Seguivo il calcio perché mi piaceva, ma giocavo a basket. Poi è successo che una domenica mi venne a trovare a casa mio zio Domenico che era arbitro da 30 anni. Io stavo guardando la televisione annoiato e mi disse “ma perché invece di stare qui a guardare la televisione non vieni a fare il corso arbitri del CSI?”. Io gli dissi che ci avrei pensato, ma senza troppa convinzione. Due settimane dopo mi sono presentato alla riunione un po’ per curiosità e un po’ perché mio zio aveva colto nel segno: passare la domenica a guardare la tv non era proprio l’occupazione che preferivo. Alla fine, nonostante le titubanze, andai alla riunione e da lì iniziò tutto. Poi, dopo 3 anni, quando avevo 22 anni sono passato all’Associazione Italiana Arbitri perché avevo litigato con il designatore del CSI che non voleva mandarmi ad arbitrare le categorie adulti perché diceva che non avevo le capacità per farlo.
Come sono stati i primi anni da arbitro?
Il primo aspetto di cui mi resi conto quando arrivai all’Associazione era che c’erano gli osservatori, cosa che nel CSI non c’era. Il primo osservatore che venne a vedermi era un professore del mio liceo classico e che era una persona molto temuta al liceo, anche perché era vicepreside. Io non sapevo che avesse il ruolo di osservatore e come me lo sono trovato lì nello spogliatoio ho avuto un sussulto. Ero già all’università, ma era ancora un personaggio che incuteva timore. Lui fu il mio primo osservatore, colui che mi diede moltissimi suggerimenti e che mi fece capire da subito quali erano i presupposti per poter arbitrare nell’Associazione: correre e impegnarsi.

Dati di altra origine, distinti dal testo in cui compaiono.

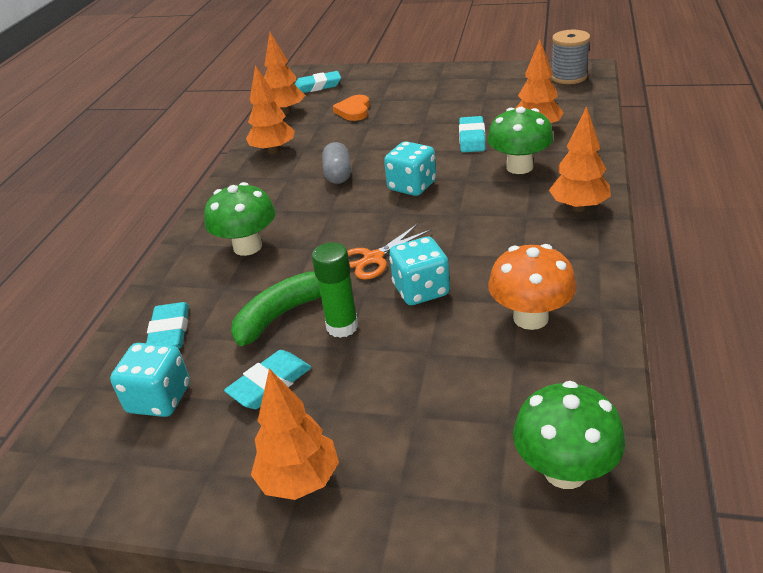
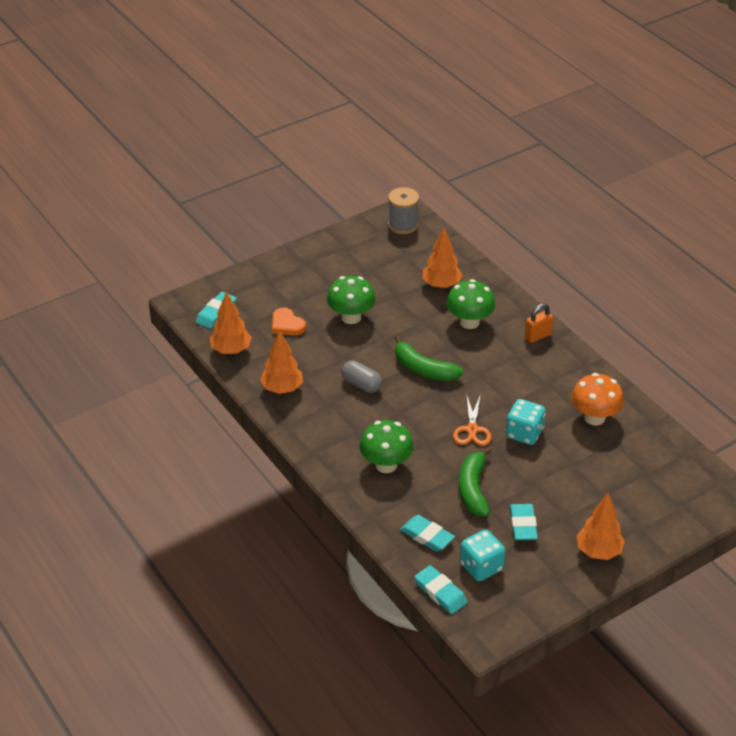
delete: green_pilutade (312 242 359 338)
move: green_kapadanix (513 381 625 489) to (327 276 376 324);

Qual è stato il momento in cui ti sei reso conto che saresti diventato un arbitro di serie importanti?
Inizialmente non conoscevo neanche quali fossero i passaggi che un arbitro avrebbe potuto/dovuto fare e quali possibilità ci fossero di arbitrare nelle diverse categorie. Inizialmente andavo, arbitravo, ma non avevo molte illusioni, perché ero arrivato a 22 anni, ovvero molto in ritardo rispetto a chi inizia a 16 anni. Mi venne anche detto che ero un po’ troppo avanti con gli anni per poter aspirare a qualcosa. Io risposi “va bene, vedremo” un po’ come sfida. Due anni dopo la stessa persona mi venne a vedere in Eccellenza e mi disse che anche se era un bel rischio credeva in me e mi avrebbe mandato avanti di categoria scommettendo sulle mie capacità.
Una volta salito di categoria, quando ti ritrovi davanti calciatori molto affermati, c’è un po’ di emozione oppure pensi solo a fare il tuo lavoro e basta?
Fortunatamente nell’attività arbitrale c’è un aspetto molto importante: è tutto graduale. Si arriva in serie C, in serie A, ma è tutto talmente graduale che non ci si fa molto caso. Quando si entra in campo un arbitro vede le squadre, non guarda i nomi sulle maglie. Si cerca di arbitrare guardando le azioni e interpretando al meglio possibile il regolamento.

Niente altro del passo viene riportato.